Of course I’ve chosen to introduce this discussion with the example of projectile motion, but there are plenty of other candidates: length/area/volume, exponential growth and decay, linear speed and distance.  Almost without exception (in the algebra classroom), we model phenomena that satisfy the six conditions listed above.

Almost.  Because then we run into probability, and probability isn’t so tame.  I’ll grant that #1 still holds (though I’m not entirely convinced it holds in the same sense), but the other five conditions go out the window.

Data points are NOT easy to come by.

I can already hear you protesting.  “Flip a coin…that’s a data point!”  Well, yes.  Sort of.  But in the realm of probability, individual data points are ambiguous.  The ordered pair (3rd flip, heads) is very different from (3 seconds, 12 meters).  They’re both measurements, but the first one has much, much higher entropy.  Interpretation becomes problematic.  Here’s another example: My meteorologist’s incredibly sophisticated model (dart board?) made the following prediction yesterday: P(rain) = 0.6.  In other words, the event “rain” was more likely than the event “not rain.”  It did not rain yesterday.  How am I to understand this un-rain?  Was the model right?  If so, then I’m not terribly surprised it didn’t rain.  Was the model wrong?  If so, then I’m not terribly surprised it didn’t rain.  In what sense have I collected “data?”

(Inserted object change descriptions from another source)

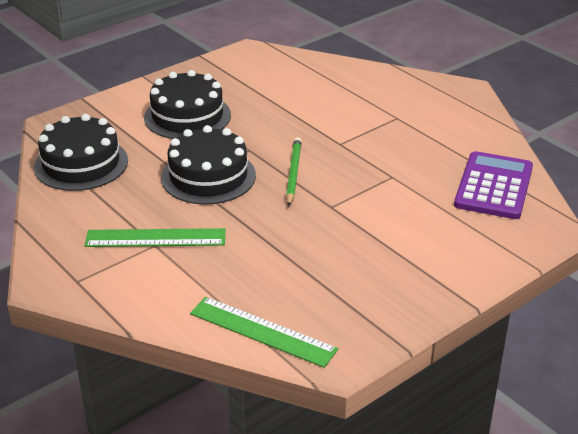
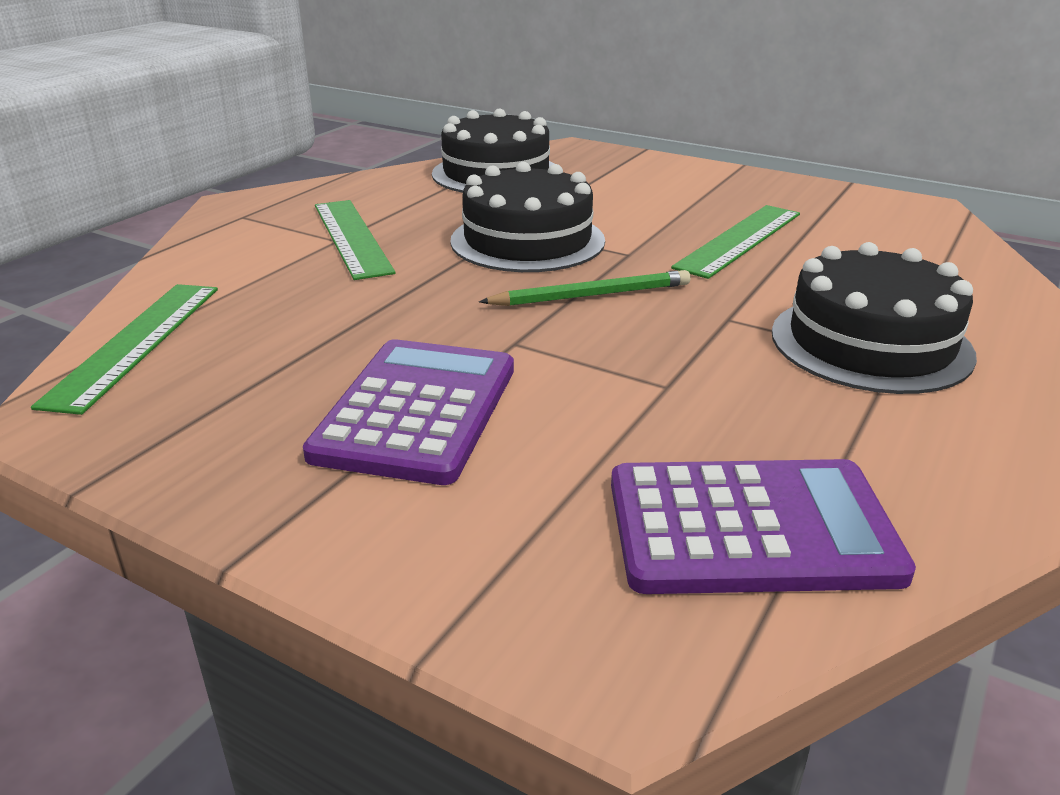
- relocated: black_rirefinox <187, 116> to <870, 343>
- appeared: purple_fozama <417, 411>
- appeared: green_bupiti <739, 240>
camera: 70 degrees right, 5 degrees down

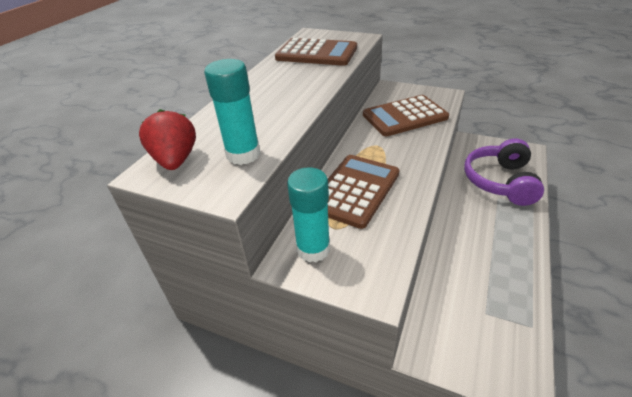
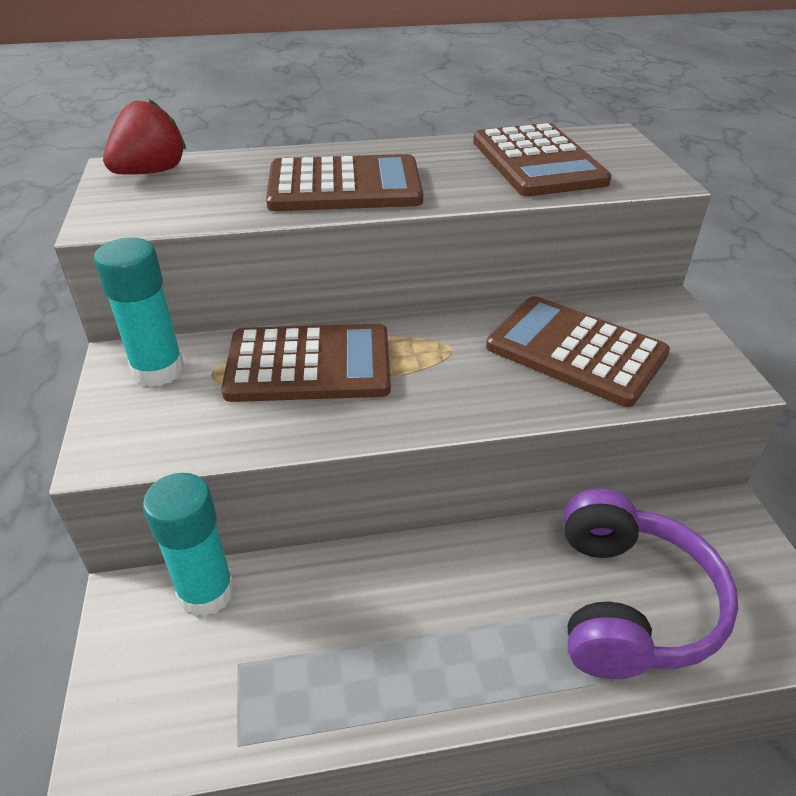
- relocated: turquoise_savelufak <243, 154> to <206, 592>
- spun: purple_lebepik <500, 181> = <628, 603> 120 degrees clockwise
- appeared: brown_fozama <344, 186>
camera: 55 degrees right, 0 degrees up

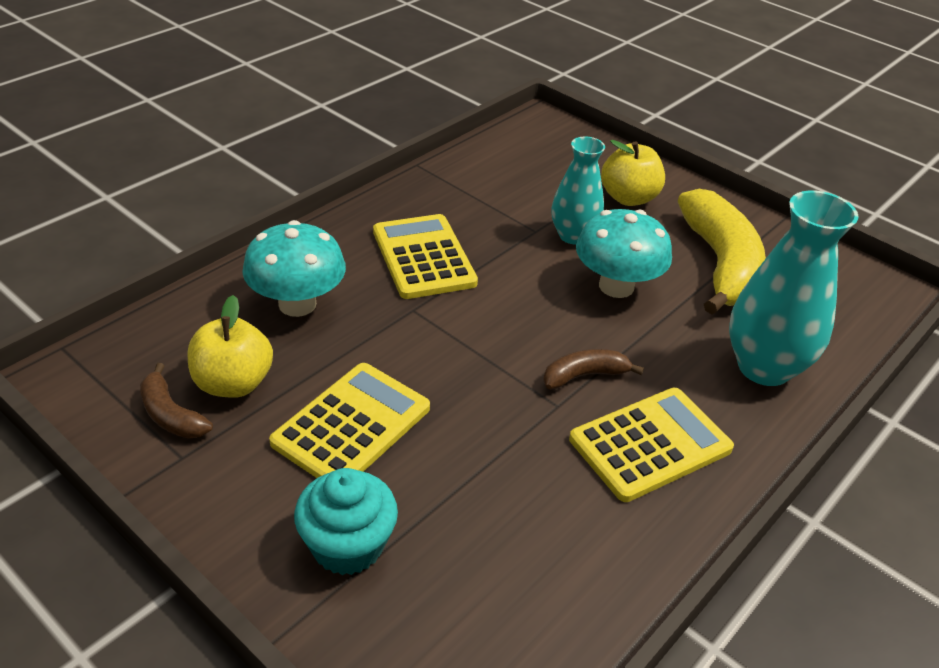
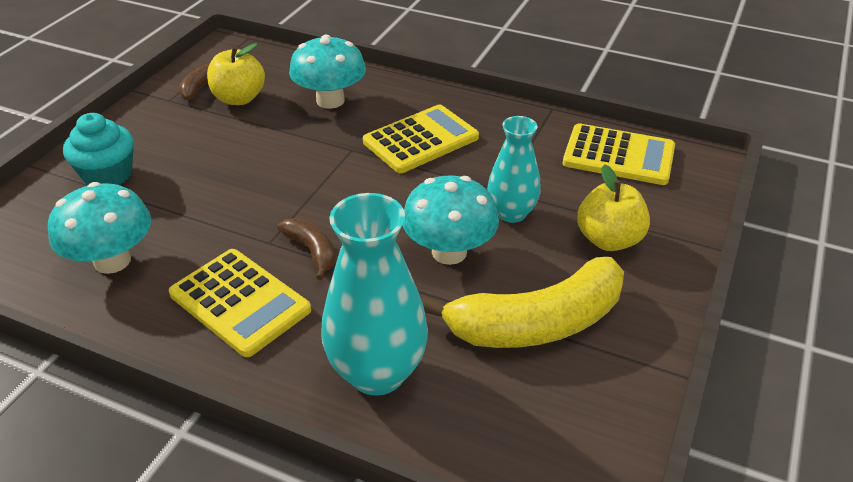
- relocated: yellow_fozama <352, 425> to <618, 156>
- appeared:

And what if I’m interested in a compound event?  What if I want to know not just the result of a lone flip, but P(exactly 352 heads in 1000 flips)?  Now a single data point suddenly consists of 1000 trials.  So it turns out data points have the potential to be rather difficult to come by, which brings us to…

We need an awful lot of data points.

I’m not talking about our 1000-flip trials here, which was just a result of my arbitrary choice of one particular problem.  I mean that, no matter what our trials consist of, we need to do a whole bunch of them in order to build a reliable model.  Two measurements in my projectile problem determine a unique curve and, in effect, answer any question I might want to ask.  Two measurements in a probabilistic setting tell me just about nothing.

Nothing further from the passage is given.